19 de maio de 2019.
O amor de uns pelos outros. O amor na comunidade, amor que
se espalha no mundo. Coisa difícil. Amar como Jesus amou. Esse é o diferencial
no grupo dos discípulos dos seus discípulos. E não é para quando for possível. Amar
também no meio dos problemas e das adversidades. Um mandamento novo. O novo
mandamento.
Eu tinha chamado um grupo de amigos para ir à Última Ceia,
aquela ceia de Jesus com os discípulos, em Jerusalém. E fomos. Só que nos demos
mal. Entramos na sala errada. A gente estava procurando a cena da última ceia.
Jesus e os discípulos sentados à mesa, conversando, quem sabe cantando os
salmos, na maior união. Bom, entramos na sala errada.
Quando entramos, ainda vimos Judas saindo meio apressado e o
clima de desconfiança que ficou no ar. Jesus ficou só com os onze. É aqui
mesmo, pensamos. Aí, nos encostamos pela parede, meio de longe, na penumbra e
nos preparamos para curtir o clima da Última Ceia. Aos poucos, fomos nos
envolvendo na cena. O grupo estava exaltado. Ouvimos claramente um deles dizer:
”eu nunca confiei nesse cara... um desonesto, um descontente, sempre com o pé
atrás”. O mais novo, bem ao lado de Jesus, estava avisando: Jesus confirmou:
Judas é um traidor”. Aí o negócio pegou fogo: “Desgraçado! Eu bem que estava
desconfiado dele. Se eu pegar esse cara, eu acabo com ele”. Esse Jesus da cena
estava com a cara triste, sisuda e lamentou-se: “A gente faz o melhor, se doa,
se sacrifica, olha o resultado!.... Será que vale a pena?”. O outro ao lado de
Jesus, talvez fosse Pedro, falou em tom raivoso: “Agora, vou lhe dizer uma
coisa, Senhor. Eu já o tinha alertado. Esse Sinédrio de Jerusalém é uma
desgraça. Desde que nós chegamos, eles estão viajando os seus passos: é escriba
fazendo perguntas capciosas, é olheiro por todo canto, é soldado atrás de lhe
prender. Eu bem que lhe disse: não vamos pra festa desse ano, que o negócio
está feio pro seu lado. O senhor não quis me ouvir!”. E eu vou dizer mais uma
coisa: “Aqui tem cabra frouxo... vai correr da parada. Mas, eu lhe
garanto: eu estou do seu lado, eu dou
minha vida pra lhe defender”. Aí o tom de voz subiu mesmo, um vozerio forte, um
reclama, outro bate na mesa, misturou-se o ódio e o medo, o negócio ficou feio.

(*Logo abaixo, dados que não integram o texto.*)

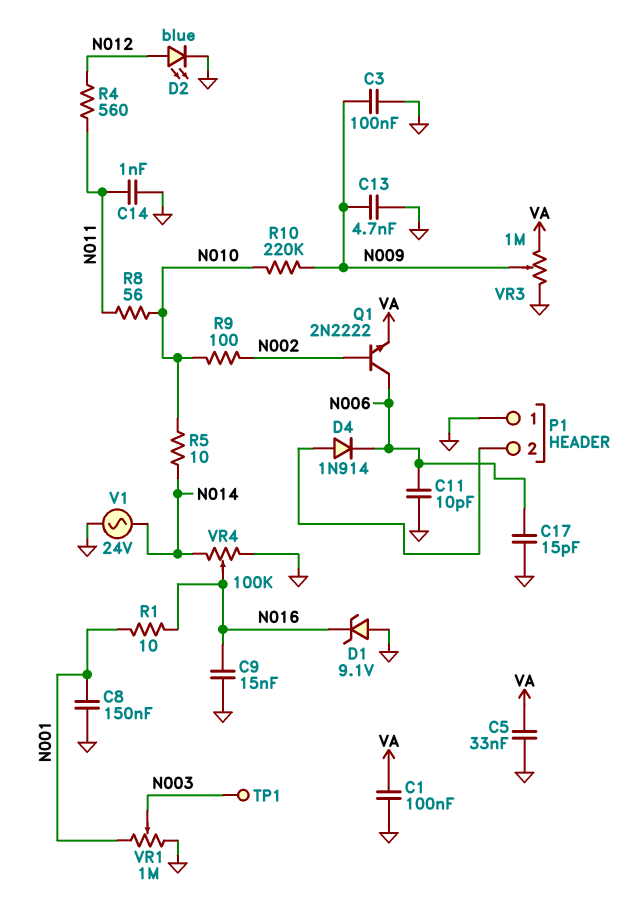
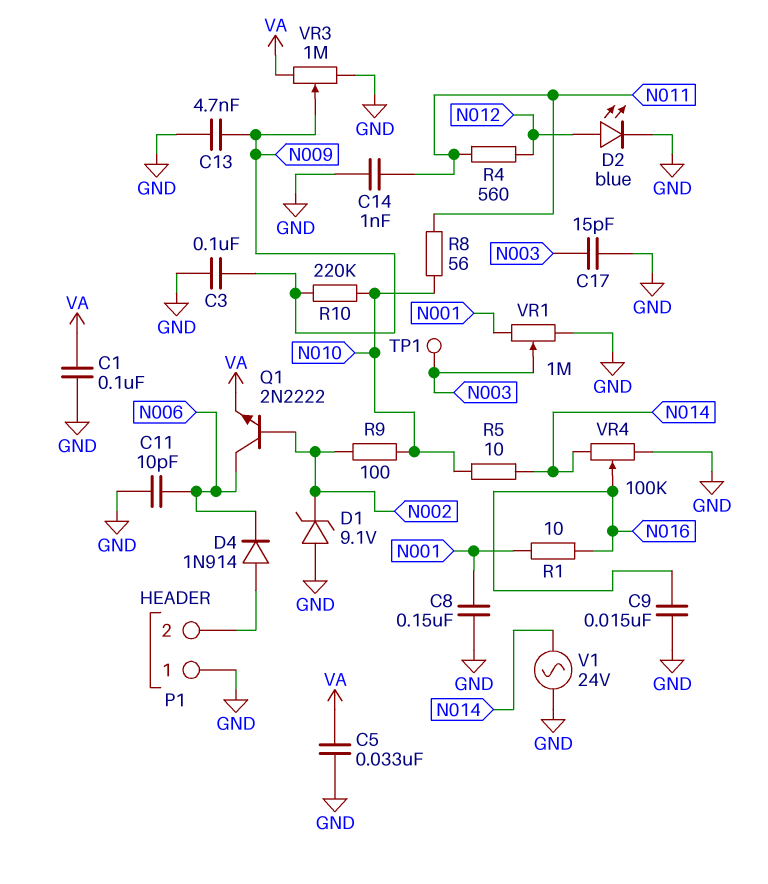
C17: 15pF (GND, N006) -> 15pF (GND, N003)
D1: zener 9.1V (A GND, K N016) -> zener 9.1V (A GND, K N002)

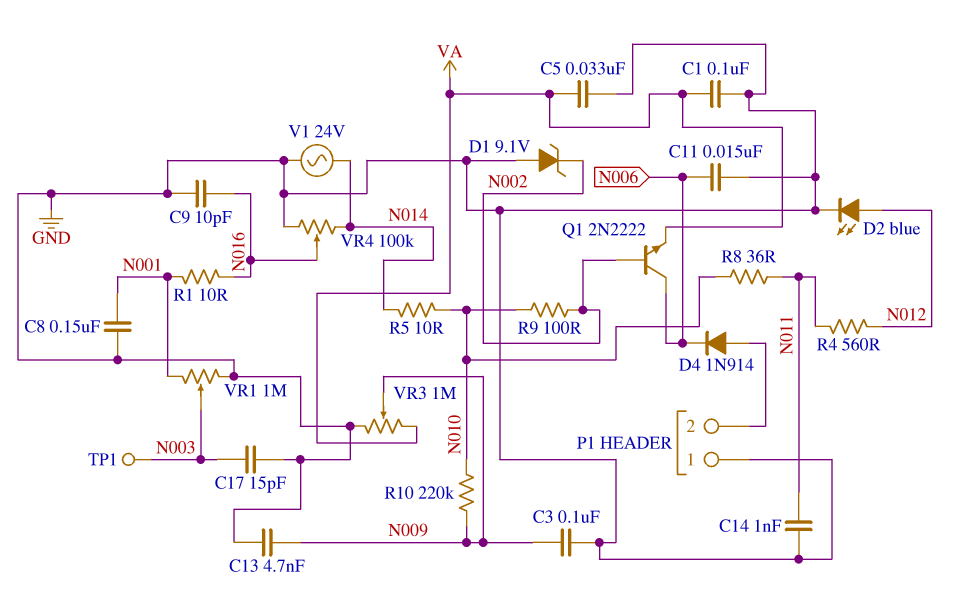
C9: 15nF (GND, N016) -> 10pF (GND, N016)
C11: 10pF (GND, N006) -> 15nF (GND, N006)
R8: 56 (N010, N011) -> 36 (N010, N011)

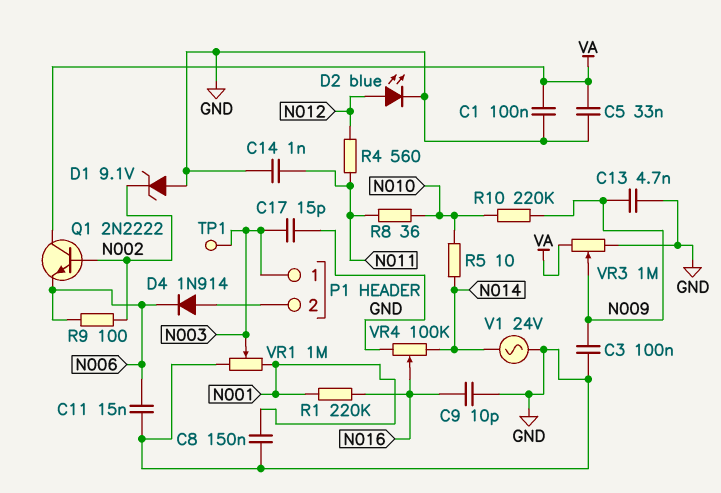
P1 pin 1: GND -> N003
Q1: NPN 2N2222 (B N002, C N006, E VA) -> NPN 2N2222 (B N002, C VA, E N006)
R1: 10 (N001, N016) -> 220k (N001, N016)
R9: 100 (N002, N010) -> 100 (N002, N006)

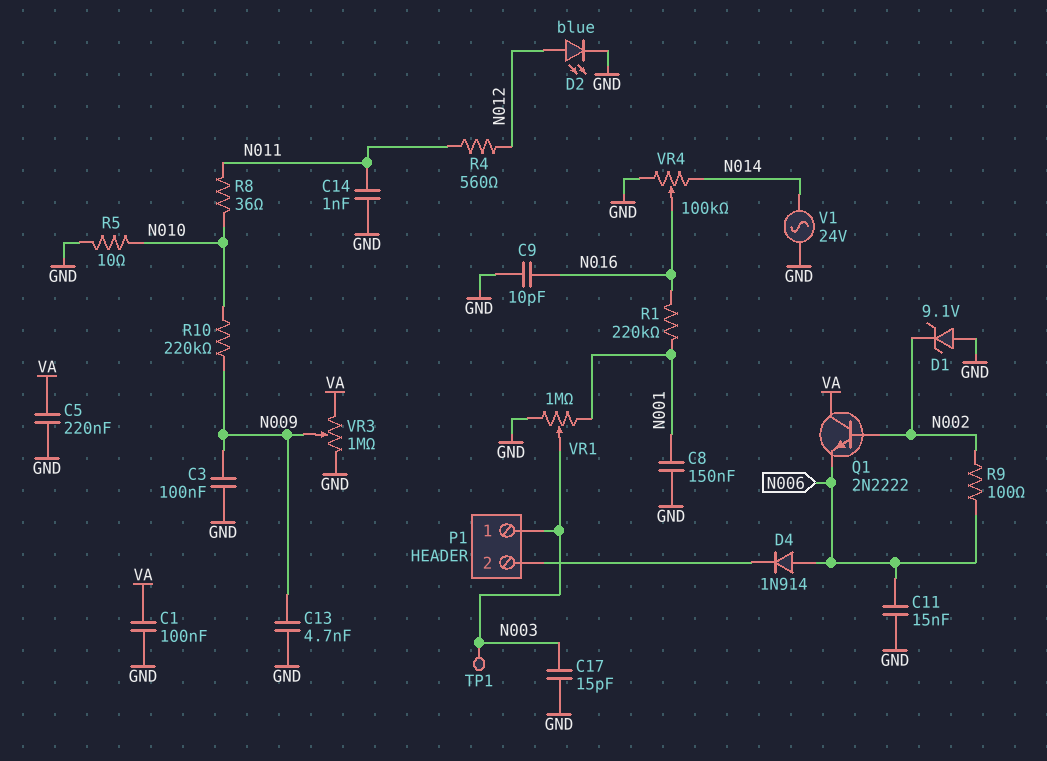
C5: 33nF (GND, VA) -> 220nF (GND, VA)
D4: diode 1N914 (A P1/2, K N006) -> diode 1N914 (A N006, K P1/2)
R5: 10 (N010, N014) -> 10 (GND, N010)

Aí a gente se deu conta: “estamos na cena errada. Aqui não é a última ceia de
Jesus, não”. Vamos embora.
Aí, saímos, de fininho, e nos sentamos na praça. Estava todo
mundo impactado por aquele clima de tensão, por aquele discurso de ódio que
encontramos naquela ceia... Um dos colegas comentou: “Não estou entendendo... Jesus estava
lá, os onze apóstolos, até Judas nós vimos saindo...” E outro: “eu vi logo que
tinha alguma coisa errada. Jesus nunca incentivou o ódio... não jogaria um
contra o outro. Tinha uma coisa errada, nesse ceia” O outro, em tom mais
tranquilo, disse: “Claro que Jesus sabia o que estava acontecendo ao seu redor.
Ele vinha avisando os discípulos. Ele também percebeu que Judas estava se
afastando do grupo, dando-lhe as costas, prestes a trai-lo abertamente. Mas,
não denunciou Judas, não o expôs ao grupo. E o tratou sempre com deferência, inclusive
lhe deu o primeiro pedaço de pão molhado no vinho”. E uma colega, que ainda estava
tremendo coitada foi dizendo: “E os
discípulos, mesmo inseguros e temerosos, não partiram para malhar Judas...

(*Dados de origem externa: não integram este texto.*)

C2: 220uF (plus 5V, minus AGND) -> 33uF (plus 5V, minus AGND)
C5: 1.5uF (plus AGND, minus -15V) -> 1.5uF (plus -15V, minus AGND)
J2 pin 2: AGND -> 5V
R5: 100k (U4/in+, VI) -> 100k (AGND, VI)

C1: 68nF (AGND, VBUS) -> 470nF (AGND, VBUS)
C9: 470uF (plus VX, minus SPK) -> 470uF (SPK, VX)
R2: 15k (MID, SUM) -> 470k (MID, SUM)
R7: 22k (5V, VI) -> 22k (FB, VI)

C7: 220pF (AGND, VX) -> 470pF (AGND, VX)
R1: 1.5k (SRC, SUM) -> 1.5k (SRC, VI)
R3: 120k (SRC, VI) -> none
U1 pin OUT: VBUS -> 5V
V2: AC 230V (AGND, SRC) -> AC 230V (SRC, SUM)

Jesus queria que o amor reinasse no seu grupo. Deu-lhes isso como mandamento.
Amarem-se uns aos outros. Como ele os amou. E ele os amou dando a vida por
eles, na cruz. O amor leva a gente ser paciente com o outro que está no erro e respeitosos com os que são mais fracos”. Aí ficamos
mesmo certos: tínhamos entrado na sala errada.
Guardando a mensagem
Jesus nos amou de verdade. Conviveu com a sua comunidade de
discípulos, ensinou-lhes o caminho de Deus, lavou os seus pés. Numa prova única
de amor, deu sua vida por eles. Na Ceia, celebrou essa entrega, no sacramento
do pão e do vinho. No Apocalipse, a comunidade de Jesus é comparada com a
esposa. Ela ama de verdade o seu esposo. Nós amamos Jesus. É esse amor que nos
reúne, que nos une ao seu redor. O amor fraterno se alimenta desse amor a
Jesus. No Livro dos Atos dos Apóstolos, está que Paulo e Barnabé saíram mundo
afora, no meio de muitas dificuldades, edificando comunidades cristãs. É o amor
a Jesus que funda a comunidade. É o amor a Jesus e aos irmãos que explica a
permanente entrega dos seus missionários. Esse amor vivido na comunidade
espalha-se para o mundo, marca os nossos
relacionamentos com os outros. Queremos ser irmãos e irmãs nesse mundo desigual.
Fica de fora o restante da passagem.